Treasury Secretary Ken Henry, in his traditional post-Budget address to ABE, points to the correct interpretation of the role of the budget in demand management:

activist counter-cyclical fiscal policy might be frustrated by lags of recognition, implementation and transmission. And its effectiveness might be compromised by Ricardian equivalence, the permanent income hypothesis or import leakages. I noted that these lags and questions of effectiveness pose real challenges for the use of counter-cyclical fiscal policy. But I also noted that they do not rule out such use.

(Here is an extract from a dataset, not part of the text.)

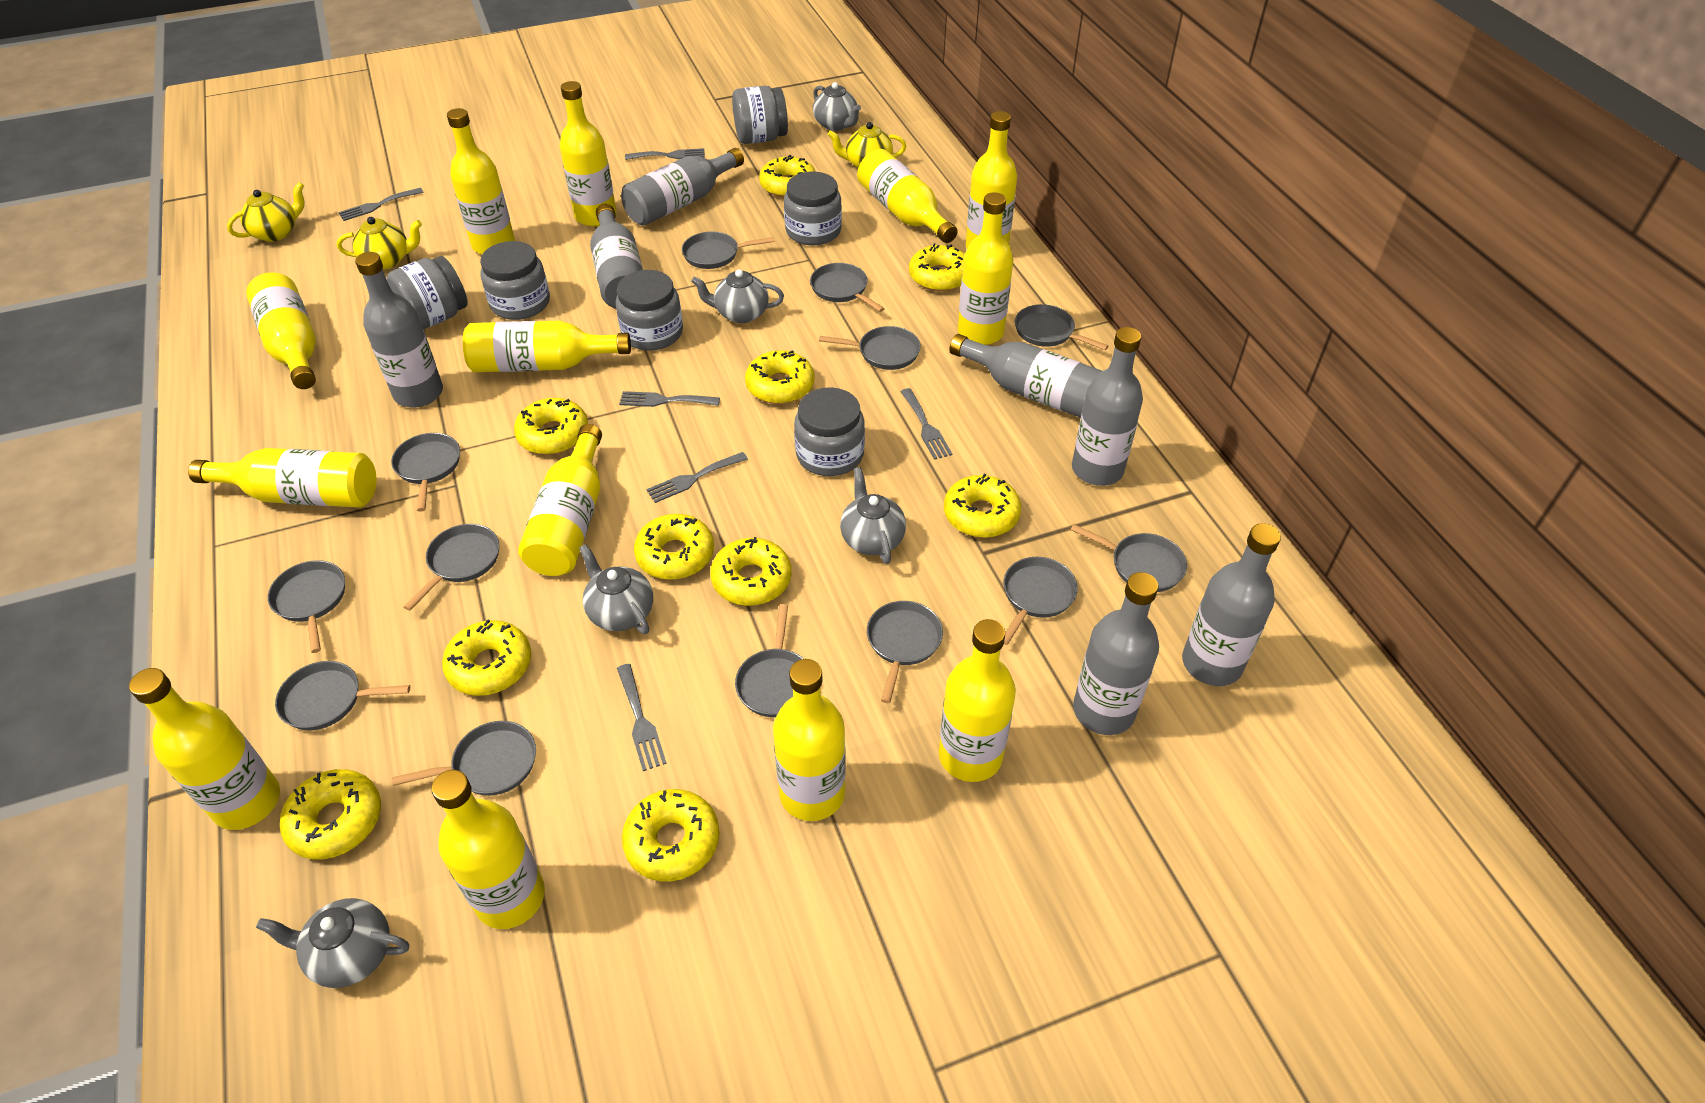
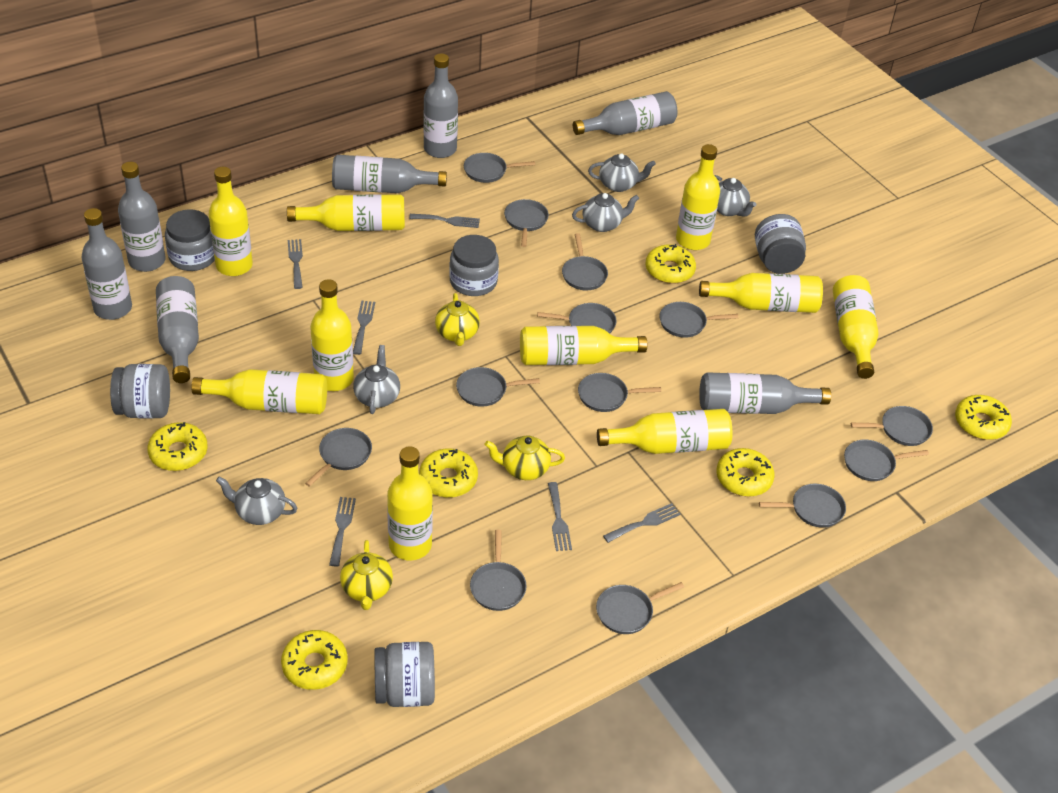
grey jar: 6 -> 5
yellow bottle: 13 -> 10
yellow donut: 10 -> 6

And, obviously, they do not rule out allowing the so-called automatic stabilisers to work. That’s probably how the fiscal stance contained in this budget should be interpreted. With respect to the current year, 2007-08, the Pre-Election Economic and Fiscal Outlook (PEFO) published in the November 2007 election period estimated an underlying cash surplus of 1.3 per cent of GDP. Last week’s budget reveals parameter and other variations since PEFO that would have added $5.2 billion, or about 0.5 per cent of GDP, to the underlying cash balance. Of this, more than 0.3 per cent of GDP is additional tax revenue. Most of that upward revision to tax revenue has been ‘saved’, to achieve a 2007-08 surplus estimated now to be 1.5 per cent of GDP. For the budget year, 2008-09, the government has targeted an underlying cash balance excluding tax revenue revisions of the same proportion of GDP – that is, 1.5 per cent. Adding the revisions to tax revenue since PEFO, the estimated surplus for 2008-09 is 1.8 per cent of GDP.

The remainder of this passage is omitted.